Travis Scott ha cominciato a frequentare Kylie Jenner, iper-celebrità dei reality e parte del cast di Keeping Up With The Kardashians, ad aprile 2017. A febbraio è nato il loro primo figlio. "COFFEE BEAN", il pezzo che chiude l'album, è il primo in cui Travis parla della sua relazione, e lo fa con un certo peso nel cuore. Innanzitutto rivela di avere sofferto il modo in cui i Jenner hanno preso la cosa, accusandoli di avergli fatto pesare il colore della sua pelle:

"La tua famiglia ti ha detto che ero una mossa sbagliata / E poi mettici anche che sono nero! / Esco dal bagno con le mani mezze asciugate."

Poi parla del peso che le distanze hanno sul rapporto:

"È una settimana e mezzo / Che non parliamo come al solito / Quando non ci sono tu ti senti libera / È da un po' che ci penso dietro a 'sto vetro oscurato (È tutto qua, è tutto qua)."

E di come il suo successo e quello di Kylie si intersechino, rendendo pesante il loro rapporto:

"È stressata per tutti gli award a cui deve andare / È stressata per come si deve vestire / Ho comprato 'sta villa pignorata / Non importa quanti biglietti hai venduto col tour / Te lo senti nel profondo del torso / È come se qualcuno ti stesse leggendo l'oroscopo / È roba che sappiamo solo io e il Signore / SOS, questa è per chi ascoltano in codice morse".

Nel titolo del brano si nasconde però un lumicino di speranza: il "chicco di caffè" è una metafora per indicare un risveglio, una botta di vita, una nuova presa di coscienza sulla sua relazione.

L'ALBUM È STATO CONCLUSO CON UN RITIRO CREATIVO A HONOLULU

Non è la prima volta che un rapper paga voli a mille persone per farle lavorare con lui in studio in un posto esotico, ci mancherebbe: il re di questa pratica, Kanye West, lo fa dai tempi del suo capolavoro My Beautiful Dark Twisted Fantasy. Forse spinto dalla loro collaborazione "Watch", anche Travis ha pensato di fare la stessa cosa e invitare un po' di amici alle Hawaii per lavorare con lui ad ASTROWORLD.

Come raccontato da COMPLEX, Travis ha portato con sé una vagonata di producer con curriculum da far esplodere la testa: Gunna, Don Toliver, Sheck Wes, Allen Ritter, NAV, Amir Esmailian, Frank Dukes, Sonny Digital, WondaGurl, Wheezy e nientepopodimeno che Mike Dean.

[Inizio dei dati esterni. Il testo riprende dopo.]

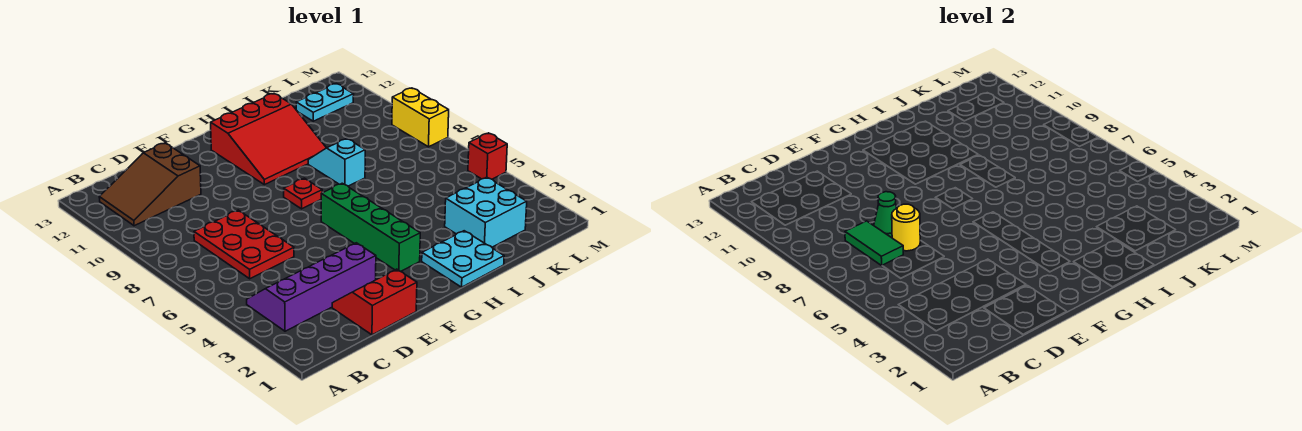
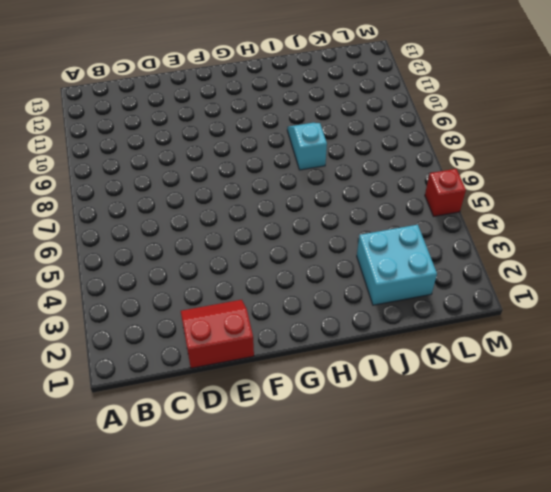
none -> purple slope B3:E4 level 1 top 3
none -> brown slope B11:D12 level 1 top D
none -> red plate C6:D8 level 1

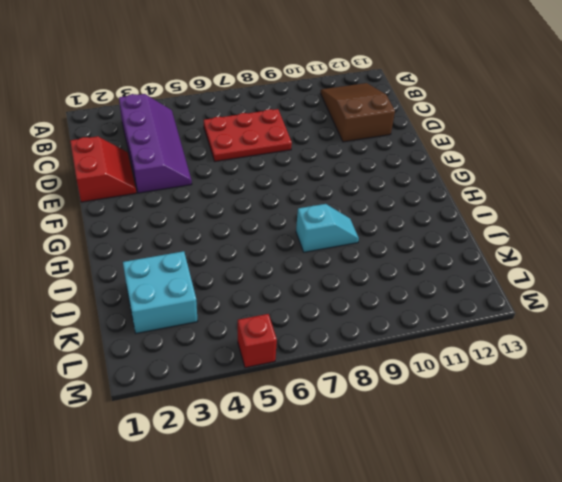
none -> green brick G3:G6 level 1
none -> red plate G8 level 1
none -> red slope G10:I12 level 1 top 12

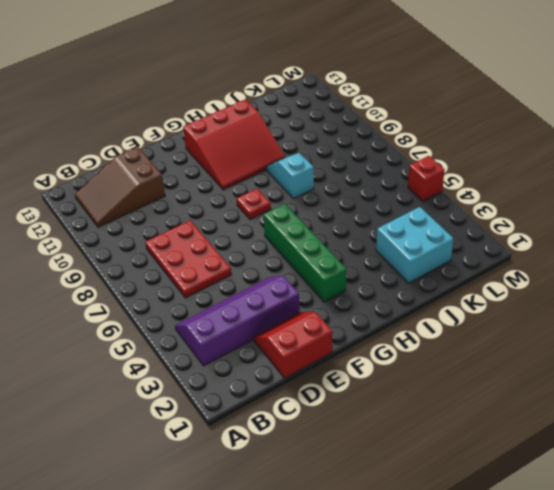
none -> cyan plate H1:I2 level 1
none -> cyan plate K12:L12 level 1
none -> yellow brick M8:M9 level 1

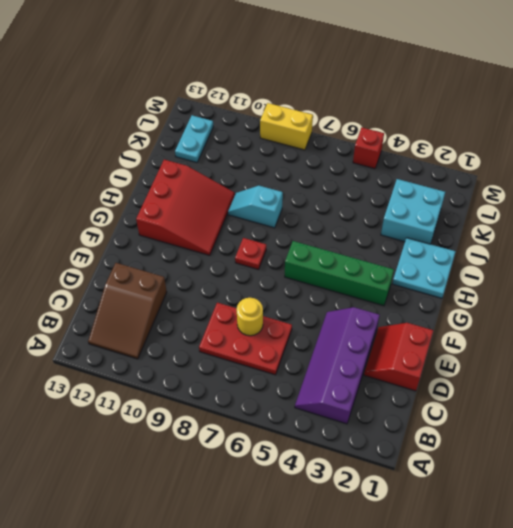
none -> green tile C7:C8 level 2
none -> green cone D8 level 2

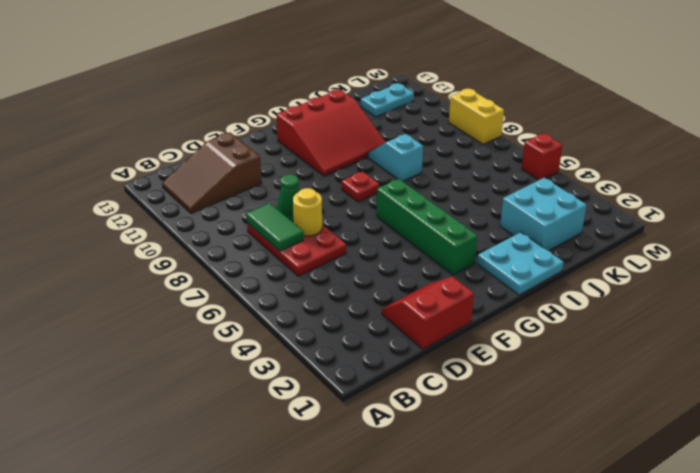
none -> purple slope B3:E4 level 1 top 3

"5%" È UN ENORME OMAGGIO ALLA TRADIZIONE SOUTHERN RAP

In "5%" Travis, nato e cresciuto a Houston, Texas, omaggia il southern rap che lo ha formato. Il titolo è un riferimento a "Still Tippin'", un classico del southern rap. Il brano era a firma di Mike Jones, che era passato dal sognare una carriera nel basket a umili lavoretti nei fast food di Houston e piccolo spaccio prima di mettersi a fare il rapper. Sulla traccia apparivano anche Paul Wall e Slim Thug, padre della barra a cui il titolo fa riferimento: "Five percent tint so you can’t see up in my window" ("Vetri oscurati al 5%, non mi puoi guardare in casa"). Il video, che potete vedere qua sopra, è un viaggio nel tempo da strapparsi i capelli.

Il beat è prodotto da FKI 1st, un producer di Atlanta: sua è l'intuizione di riprendere un altro classico del southern rap nel pezzo, cioè "Cell Therapy" dei Goodie Mob. Tutti nati ad Atlanta, i Goodie Mob facevano parte del collettivo Dungeon Family assieme a chi avrebbe portato la capitale della Georgia sul trono dell'hip-hop mondiale: André 3000 e Big Boi, gli OutKast, che li ospitarono su diverse tracce del loro esordio Southernplayalisticadillacmuzik.

Un ultimo riferimento potrebbe nascere dal tema del pezzo, cioè i rompicoglioni che ti spiano - da cui il discorso dei vetri oscurati del titolo. "Peepin Through My Window" è infatti il titolo di uno storico brano prodotto da DJ Screw, padre dello stile "Chopped & Screwed" e principale responsabile della fama della lean. Lo potete ascoltare qua sopra, a rappare è un altro storico MC della scena di Houston, Lil' Keke.